Missouri State Penitentiary held some of the most dangerous prisoners in the country but also some of the most infamous. James Earl Ray, once an inmate here, escaped in a bread truck. He’d later go on to assassinate Dr. Martin Luther King, Jr.
One inmate went on to achieve great fame in the sports world. Charles “Sonny” Liston was released in 1952 and worked his way to world heavyweight champion. (A cardboard cut out of Liston stands outside of his former cell.)
After achieving fame, he returned to the prison where he first learned the art of boxing and challenged the inmates to a match. Mr. Miller notes: “He promised to take on six guys but he warned them ahead of time that they were all going to get knocked out. And, he was right. He clobbered all six of them.”

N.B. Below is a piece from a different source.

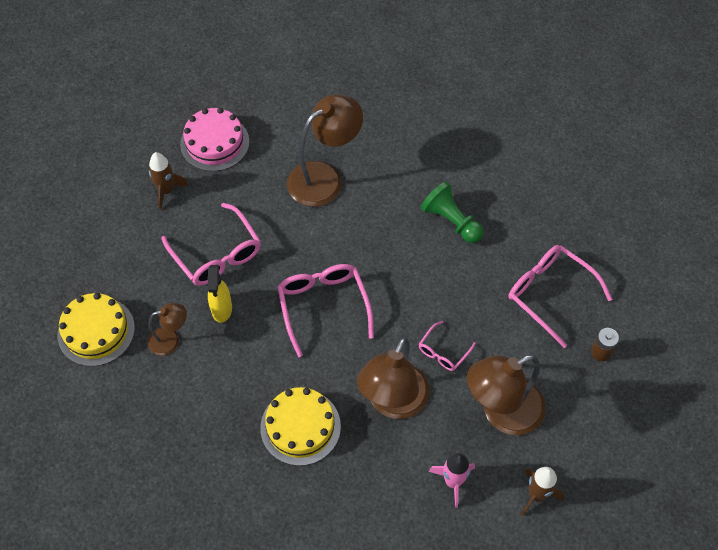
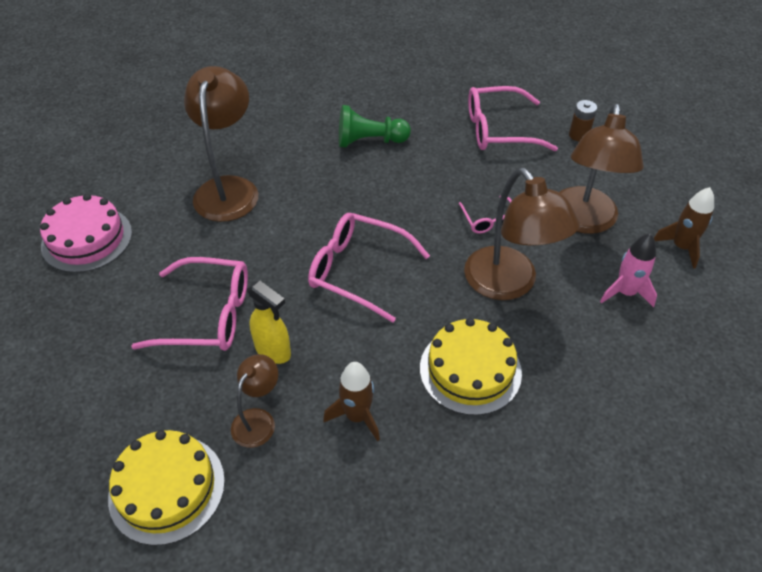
camera: 50 degrees left, 10 degrees down
(166, 191) = (85, 310): brown rocket -> brown rocket (357, 416)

Not all of the stories from within the walls of Missouri State Penitentiary had happy endings. In fact, most didn’t. The conditions for prisoners were atrocious – even for those that had committed the worst offenses of the bunch. At its most crowded – as many as eight prisoners were jammed into a single cell which had just enough space to fit two small cots, a sink and a toilet.
In the early days of the prison – medical care for inmates barely existed. One example shared on the tour was about a man who had completely swollen tonsils and couldn’t breathe. With no one to provide emergency surgery, another inmate offered to cut the man’s tonsils out with a razor blade. He did. The man bled to death outside of his cell.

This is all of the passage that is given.